Sono state elevate sanzioni di carattere amministrativo/sanitario che, poste in un certo modo agli occhi del lettore, e quindi come contestato da Fipe, danno una visione falsata dello stato dei luoghi ispezionati. Ovviamente non contestiamo i casi in cui è stata trovata merce deteriorata, mentre esprimiamo piena solidarietà ai colleghi che hanno visto riportati nelle testate giornalistiche i fatti accaduti con tanto clamore ma con notizie non del tutto veritiere”.

I controlli amministrativi/sanitari sono anche frutto di un sollecito da parte della FIPE, che da sempre collabora con i vari organi competenti, quali Questore, Comandante dei NAS e Direttore ASP, denunciando i vari illeciti che, diversamente da quelli rilevati, sono invece alla vista di tutti. “In ogni buona azienda ognuno si assume le proprie responsabilità: i dipendenti firmano un contratto lavorativo ed un regolamento interno che li obbliga ad attenersi a delle norme comportamentali e igienico-sanitarie -,spiega Magrì – nonché frequentano dei corsi obbligatori per legge documentati da regolari attestati di formazione. Errori come quelli riscontrati dai controlli non sono ammissibili da parte dei lavoratori. Spetta a noi imprenditori invece far si che gli ambienti di lavoro siano sicuri e adeguati dal punto di vista sanitario.

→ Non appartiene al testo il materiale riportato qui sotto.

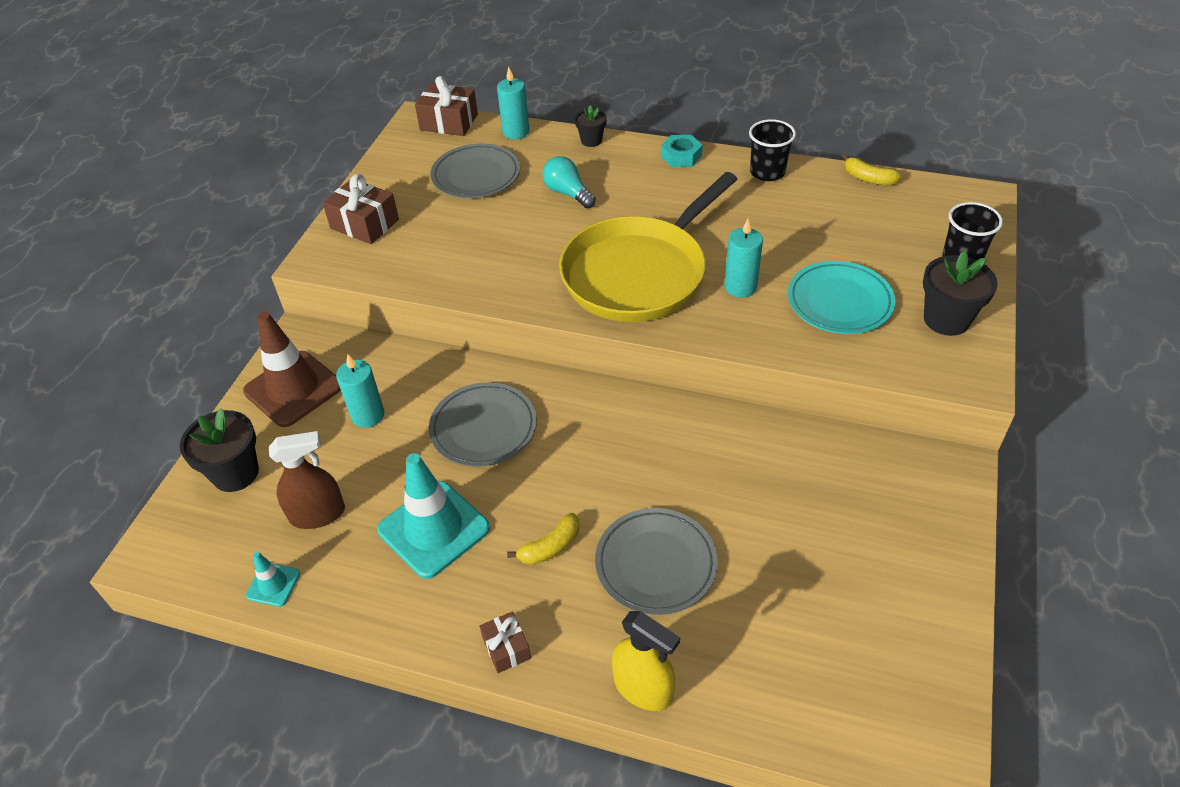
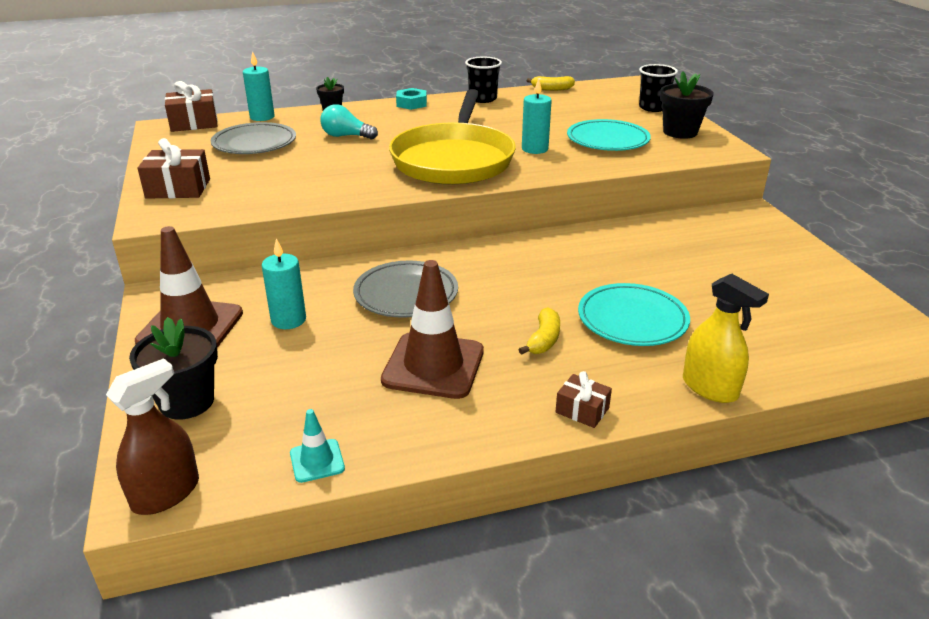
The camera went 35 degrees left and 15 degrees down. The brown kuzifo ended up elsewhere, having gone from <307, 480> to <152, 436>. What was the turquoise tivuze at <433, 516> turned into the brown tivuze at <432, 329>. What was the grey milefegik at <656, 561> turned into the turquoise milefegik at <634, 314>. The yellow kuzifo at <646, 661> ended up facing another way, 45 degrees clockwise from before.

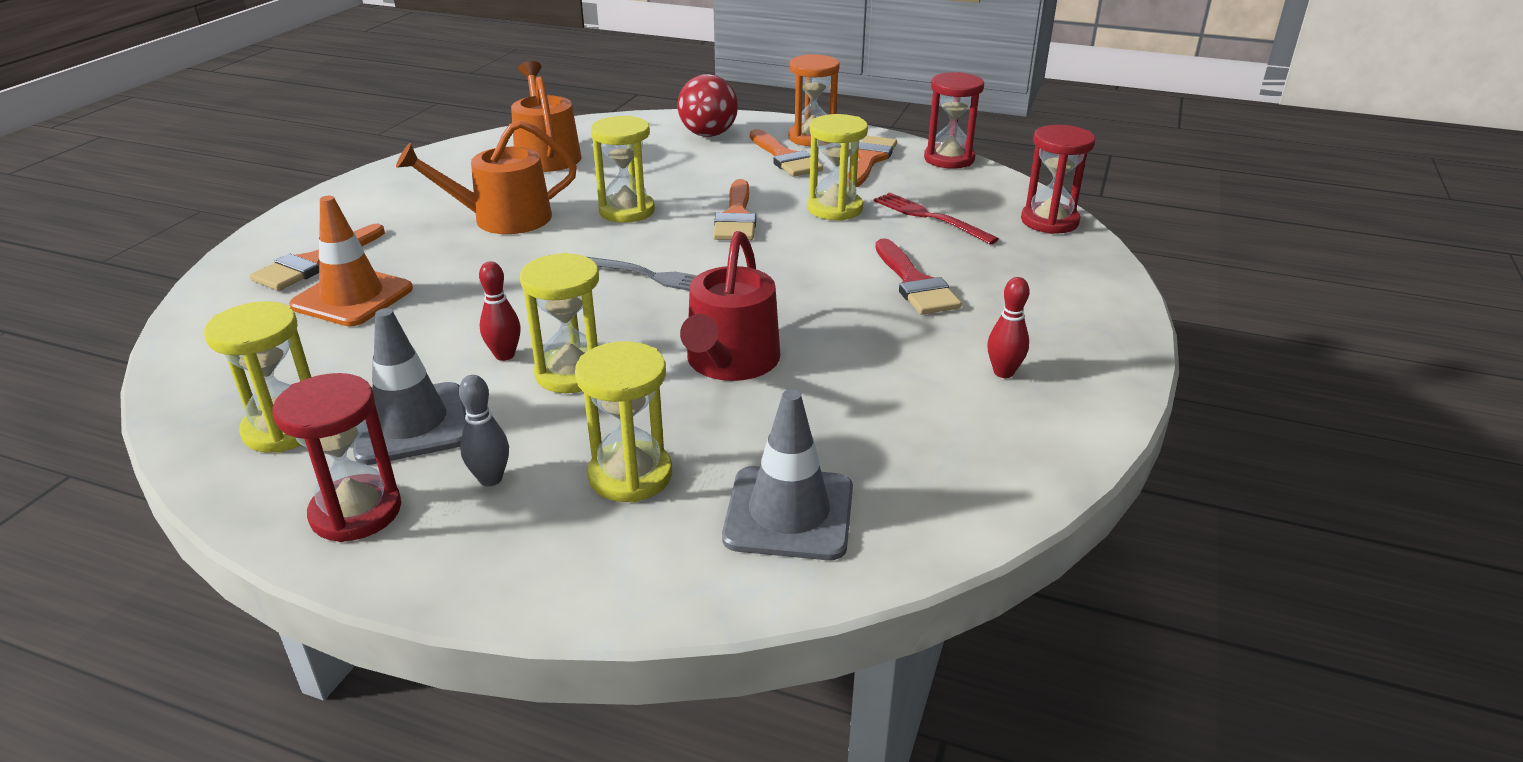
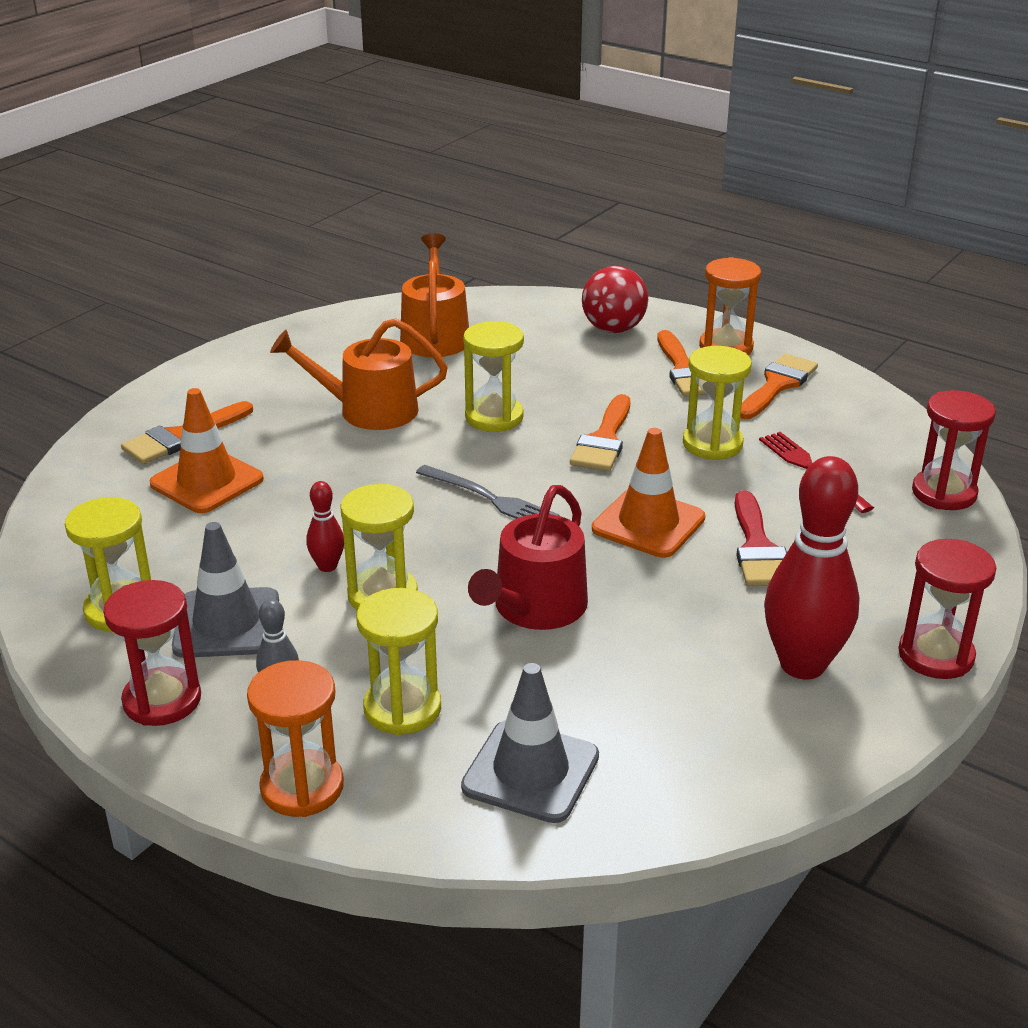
The camera went 15 degrees right and 0 degrees up. The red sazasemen ended up elsewhere, having gone from <954, 120> to <947, 609>. The size of the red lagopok at <1008, 327> changed by a factor of 2.20. The second view gained the orange sazasemen at <295, 738>. The second view gained the orange tivuze at <648, 493>.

Si verbalizzano, invece, con ricadute negative di immagine, i locali sprovvisti di autorizzazione all’occupazione del suolo pubblico, che più che essere “abusivi”, sono pazienti nell’attendere il rinnovo annuale della concessione dall’assessorato alle attività produttive, che a questo punto, di produttivo ha ben poco”. “Ciò non toglie che le sanzioni elevate in questi giorni dagli organi di controllo, coordinati dal Questore di Catania, siano più che legittime e dovute -, conclude Pistorio – e auspichiamo che ci sia un seguito anche sulla base delle nostre passate segnalazioni, ma da parte nostra non abbasseremo la guardia a tutela di chi lavora nel rispetto delle regole e inizieremo una vera e propria battaglia sindacale contro il Comune di Catania e l’Assessorato alle Attività Produttive, dormiente e più che inconcludente, a quasi un anno dall’insediamento della nuova amministrazione”.